Protestierende in Cusco fordern "Gerechtigkeit für die mehr als 70 Ermordeten durch die Diktatur von Boluarte und Kongress"

Lima et al. Während sich die Präsidentin von Peru, Dina Boluarte, auf einer Reise durch europäische Länder befindet, hat die Bevölkerung in Lima und der Provinzen erneut gegen die Regierung und den Kongress mobilisiert. Bei Protesten im ganzen Land forderten Demonstrant:innen vergangenen Donnerstag unter anderem den Rücktritt der Präsidentin, die Auflösung des Parlaments, Neuwahlen sowie eine verfassungsgebende Versammlung. 

Zudem wurde das Schweigen von Exekutive und Legislative angesichts der steigenden Lebenshaltungskosten und Preise kritisiert. Gewerkschaften aus dem Gesundheitswesen rufen indes zu unbefristeten Streiks für die Verbesserung der Arbeitsbedingungen auf.

Die Proteste, zu denen die Coordinadora Nacional Unitaria de Lucha (Nationale Einheitskoordination des Kampfes, CNL) und die Confederación General de Trabajadores del Perú (Konföderation der peruanischen Arbeiter:innen, CGTP) aufgerufen hatten, fanden sowohl im Landesinneren als auch in der Hauptstadt statt. Zahlreiche Delegationen aus verschiedenen Regionen des Landes sowie soziale und gewerkschaftliche Organisationen waren dazu nach Lima gereist. "Wir protestieren im Namen unserer 70 Toten in Puno (...) Aus 13 Provinzen sind wir hergekommen, Quechua, Aymara, als eine geeinte Faust", so eine teilnehmende Demonstrantin aus Puno gegenüber der Tageszeitung La Republica.

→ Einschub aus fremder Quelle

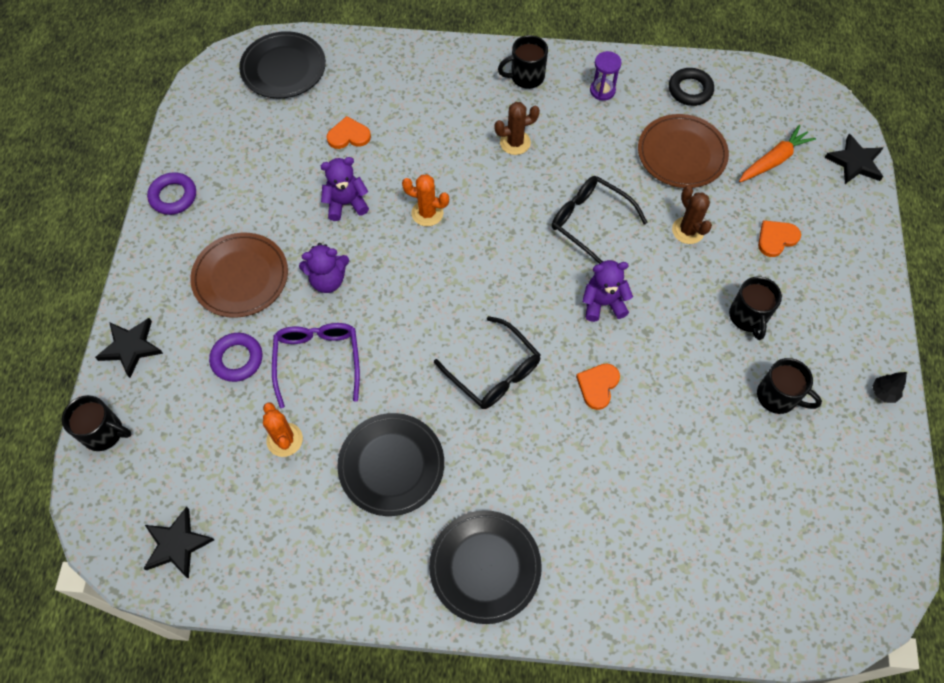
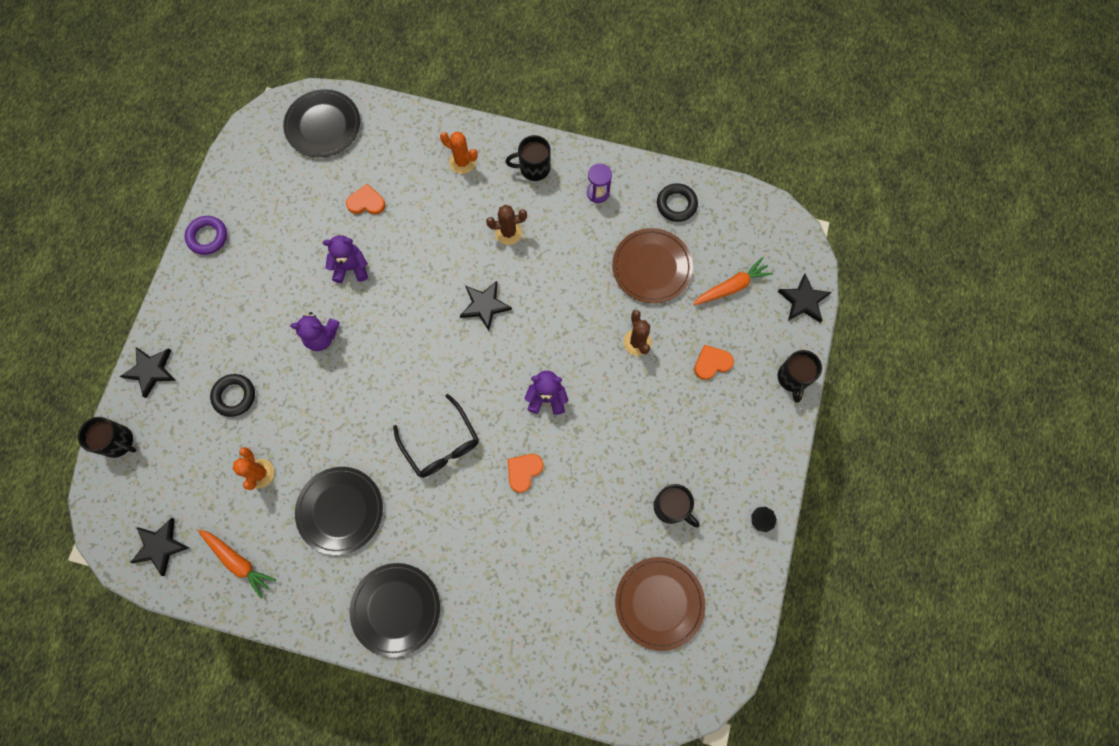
camera: 10 degrees right, 10 degrees up
(237, 359) = (234, 396): purple ring -> black ring
(240, 277) = (250, 322): brown plate -> brown plate (659, 603)
(278, 546) = (238, 562): none -> orange carrot
(318, 361) = (299, 409): purple glasses -> none
(427, 213) = (418, 288): orange cactus -> orange cactus (462, 162)
(507, 219) = (485, 306): none -> black star
(590, 222) = (555, 320): black glasses -> none
(748, 317) = (666, 432): black mug -> black mug (793, 378)

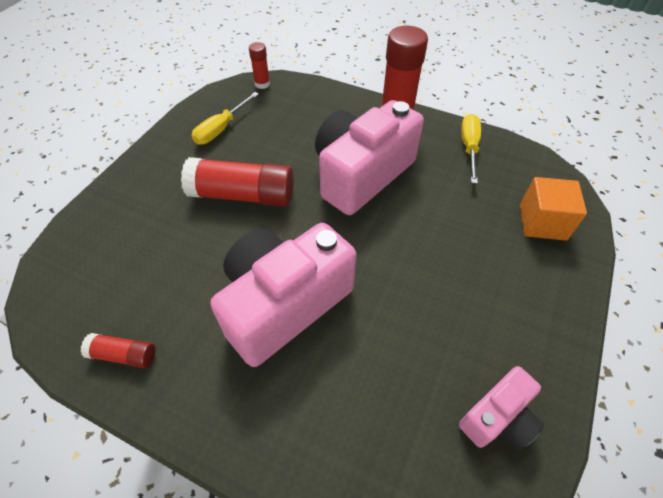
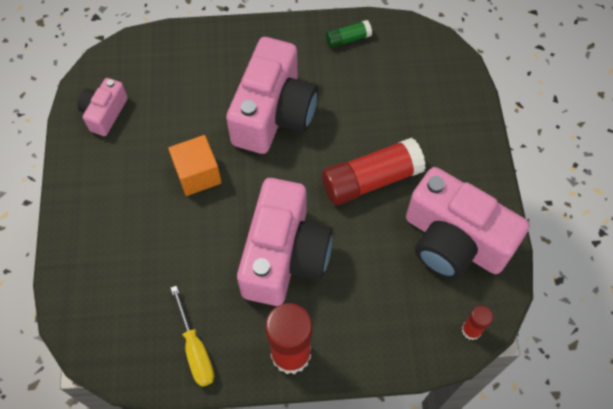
camera: 150 degrees right, 10 degrees up
(124, 355) = (348, 39): red glue stick -> green glue stick
(221, 129) = (454, 241): yellow screwdriver -> pink camera
(542, 222) = (101, 284): orange cube -> orange cube (198, 174)

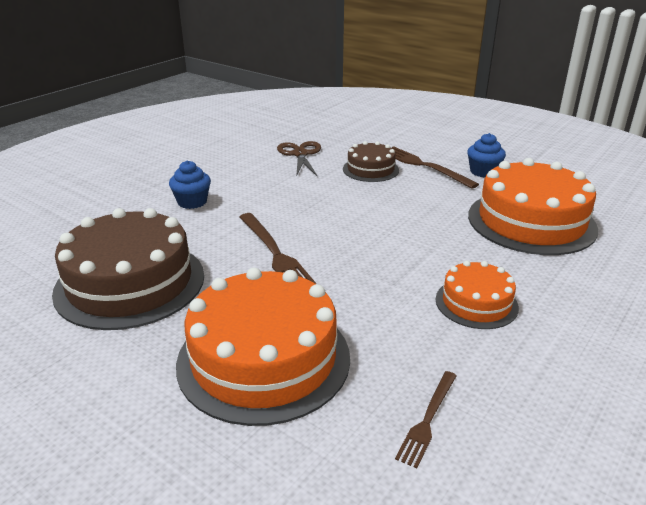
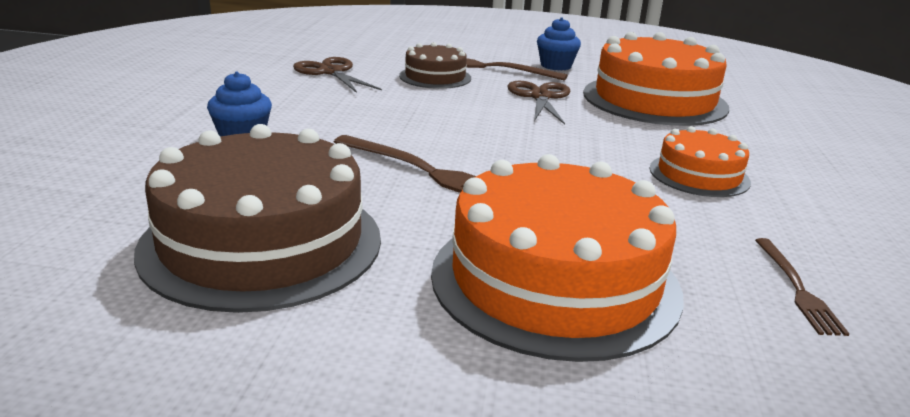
camera: 30 degrees left, 5 degrees down
(432, 202) = (540, 97): none -> brown scissors

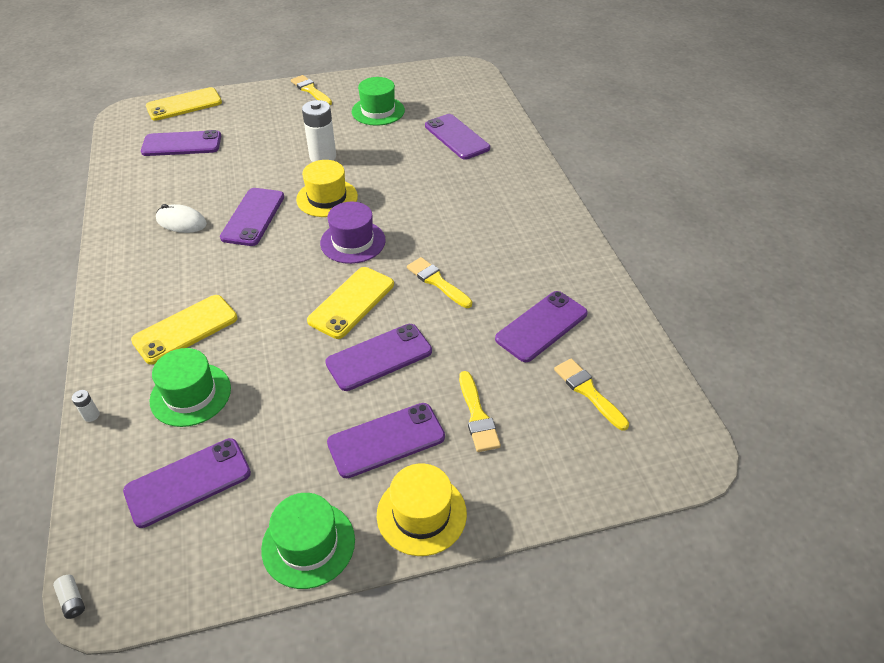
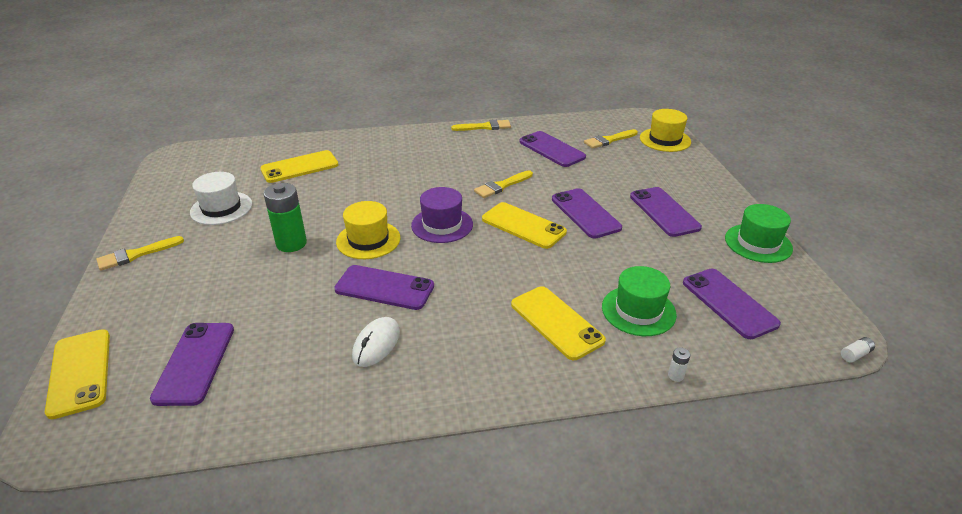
camera: 85 degrees left, 10 degrees down
(323, 157) = (291, 243): white battery -> green battery
(378, 111) = (221, 208): green hat -> white hat
(421, 514) = (718, 200): yellow hat -> yellow hat (665, 140)
(457, 137) = (299, 167): purple phone -> yellow phone
(477, 416) = (635, 177): yellow brush -> yellow brush (485, 127)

Ein weiterer Vertreter aus Puno betonte in einer Ansprache, dass Quechua- und Aymara-Völker anwesend seien, "um dieser Regierung deutlich zu machen, dass sie nicht müde werden zu kämpfen, bis sie den Sturz dieser völkermörderischen Regierung erreicht haben und der korrupte und mafiöse Kongress geschlossen und eine neue verfassungsgebende Versammlung einberufen wird". Auf Plakaten der Märsche in Lima war zu sehen: "Dina und [Verteidigungsminister Alberto] Otárola ins Gefängnis" und "Freiheit für [den abgesetzten und inhaftierten vorigen Präsidenten Pedro] Castillo".

Im Zusammenhang mit den Protesten gegen die Regierung von Boluarte, die seit ihrem Amtsantritt im Dezember vergangenen Jahres stattfinden, sind je nach den Quellen "mindestens 49" Menschen ums Leben gekommen. Viele von ihnen durch Schüsse seitens Polizei und Militär. Andere Angaben lauten auf mehr als 60 beziehungsweise mehr als 70 Todesopfer. Mehrere hundert Personen wurden verletzt (amerika21 berichtete).

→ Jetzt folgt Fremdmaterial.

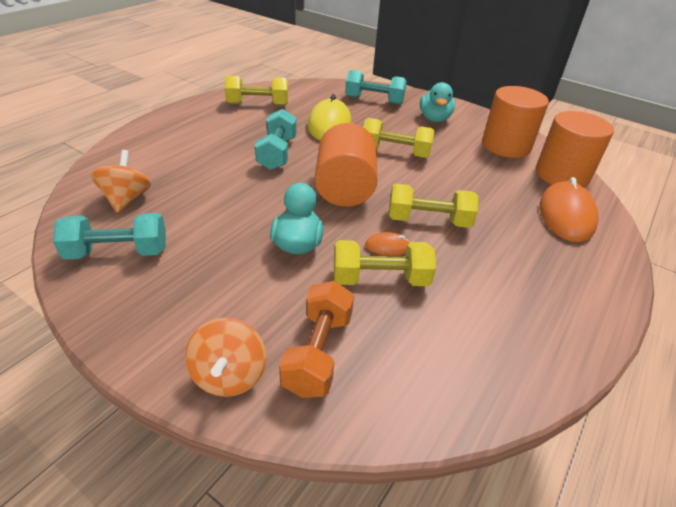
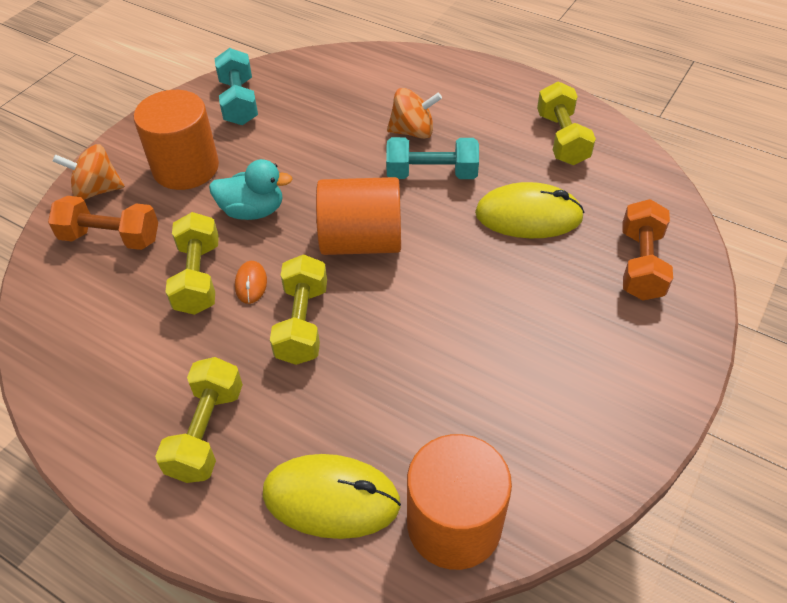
camera: 90 degrees right, 10 degrees up
(126, 199) = (317, 87): orange spinning top -> orange spinning top (413, 131)
(374, 100) = (641, 264): turquoise dumbbell -> orange dumbbell
(395, 152) = (468, 291): yellow dumbbell -> yellow dumbbell (207, 432)
(434, 119) = (604, 347): turquoise duck -> none
(506, 146) = (537, 449): orange cylinder -> orange cylinder (186, 168)
(566, 215) = (331, 498): orange mouse -> yellow mouse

In Arequipa, der Hauptstadt der gleichnamigen peruanischen Region, wurde der Protestzug von Bauarbeiter:innen angeführt und von Gewerkschaften, Kollektiven und Bewohner:innen der nördlichen und südlichen Stadtteile begleitet. "Wir sind hier, um der diktatorischen Regierung und dem korrupten Kongress zu sagen, dass sie nichts Gutes im Schilde führen. Die Lebensmittelpreise sind stark gestiegen, und sie sagen nichts. Im Kongress kämpfen sie nur für ihre eigenen Interessen und die ihrer Parteien. Wenn die Exekutive nicht in der Lage ist, zu regieren, sollte sie zurücktreten und Neuwahlen ansetzen", so der Vorsitzende des zivilen Bauwesens (Construcción civil) in Arequipa, Percy Huaracallo.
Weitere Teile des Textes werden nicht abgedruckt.